Keeping your air dry is as important as keeping your tools oiled. Water vapor running through your tools can kill them pretty fast. Lots of ways to dry the air, but long lines with drip legs and a water filter are the cheapest.

Larry Edgerton
12-28-2014, 5:53 AM
Most Senco nailers do not require oil, my oiling method.

Mark Bolton
12-28-2014, 7:04 PM
Maybe with light use things are different but even with modest oiling the oil, combined with moisture in the air stream, dirt, and so on, can form a thick sludgy like consistency which may not affect alot of tools but it will wreak havoc on trigger assemblies and cartridges. I just put a couple cartridges in two roof nailers and the first question the bostich tech's asked was if I was over-oiling. Its not rocket science. If I guy lube's with a couple drops of oil in the morning before he shoots down 30 square of shingles in a day and then a hobby user lubes dozens of times over the course of shooting the same amount of nails thats an excessive amount of oil. The same would be true for oiling three times per clip of finish nails because the user only shoots 15-20 nails at a go. There are times I will go through a 4M box or more of finish nails a day. Oiling multiple times per clip of nails would have me buying air tool oil by the quart.

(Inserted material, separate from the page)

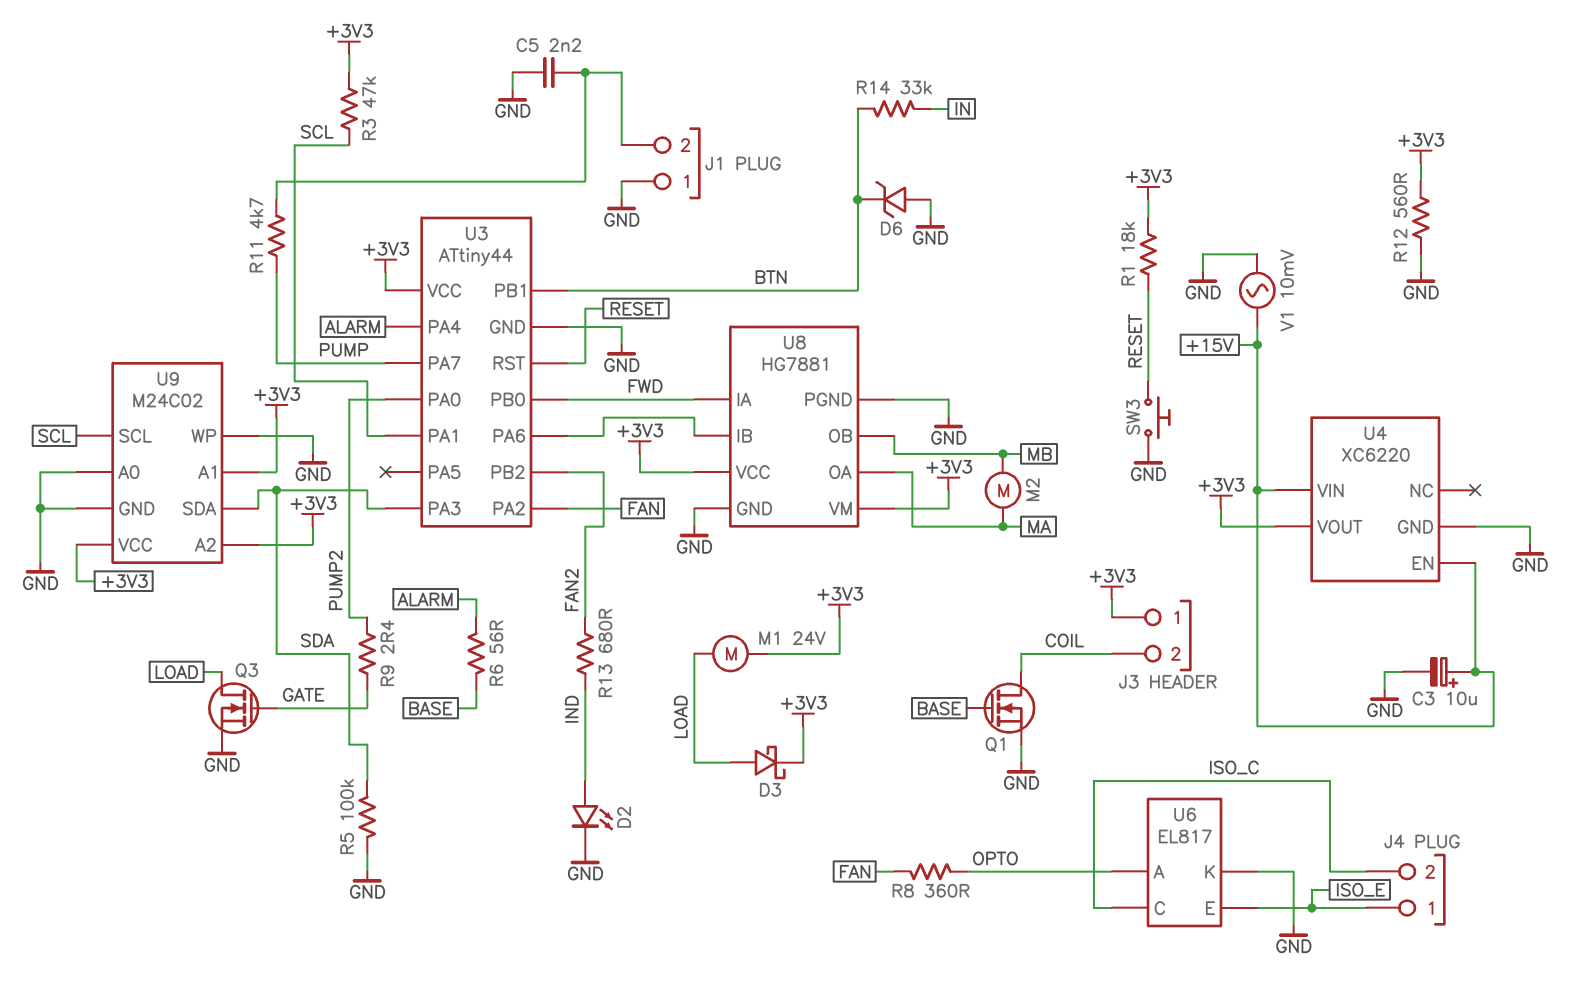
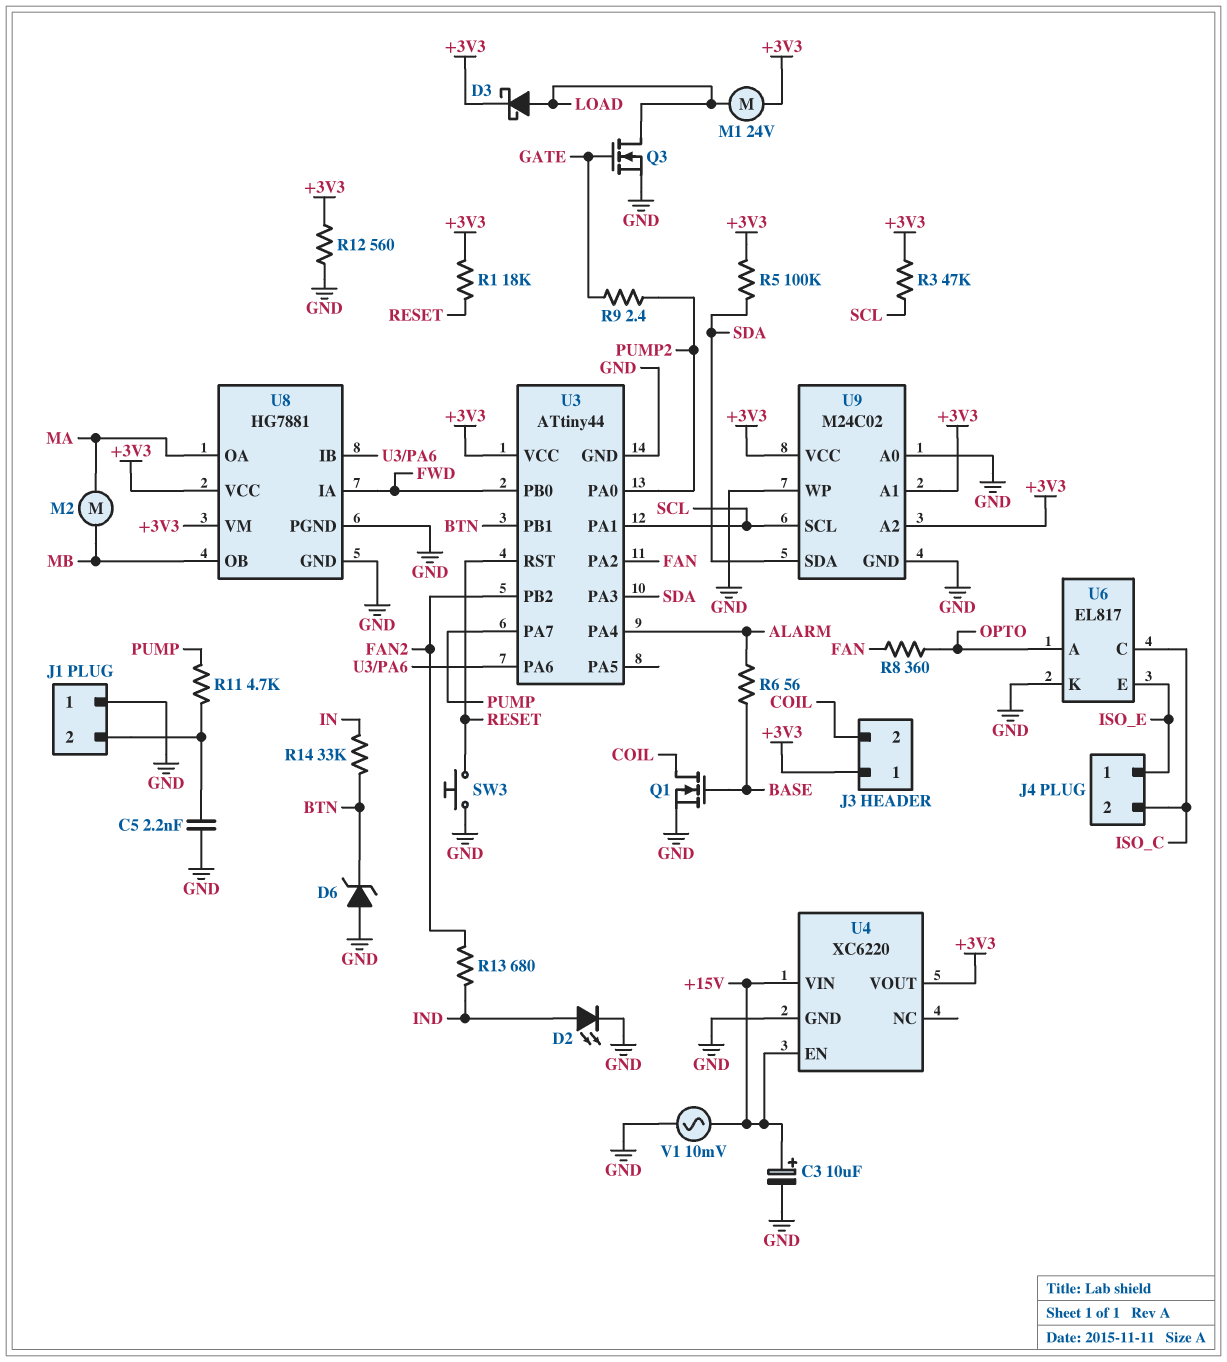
R5: 100k (GND, SDA) -> 100k (+3V3, SDA)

Theres really no point in even addressing the tool blowing excess oil out the exhaust. In a woodworking environment, if that result is acceptable to the user, there isnt much to go over. Oil on my work isnt my goal.

Charles Wiggins
12-28-2014, 7:53 PM
sorry to be dense, what does that mean?

David,

The "+1" means that the poster agrees with the post they are responding to.
The "10 characters" is thrown in because the poster had nothing else to add, but as Bruce said, the forum software will not let you post with less than 10 characters.

Jim Andrew
12-29-2014, 8:16 AM
Time flies by so fast, I'm trying to remember buying my first nail gun, and guess it to be about 35 years ago, I bought a new Senco sn4. It was recommended to put 2 drops oil per day, and I used it all day. It was a framing gun, and it would not work without being serviced through one house. I struggled with those old framing guns until I got my first Hitachi gun. That thing you just dropped 2 drops a day, and it did numerous houses without service. I bought a Senco 1/4" crown stapler, it has a plastic cylinder, uses no oil. When I used it a lot, split the cylinder, and had it repaired, cost about 1/2 of new price. Still have it, think the model is sks.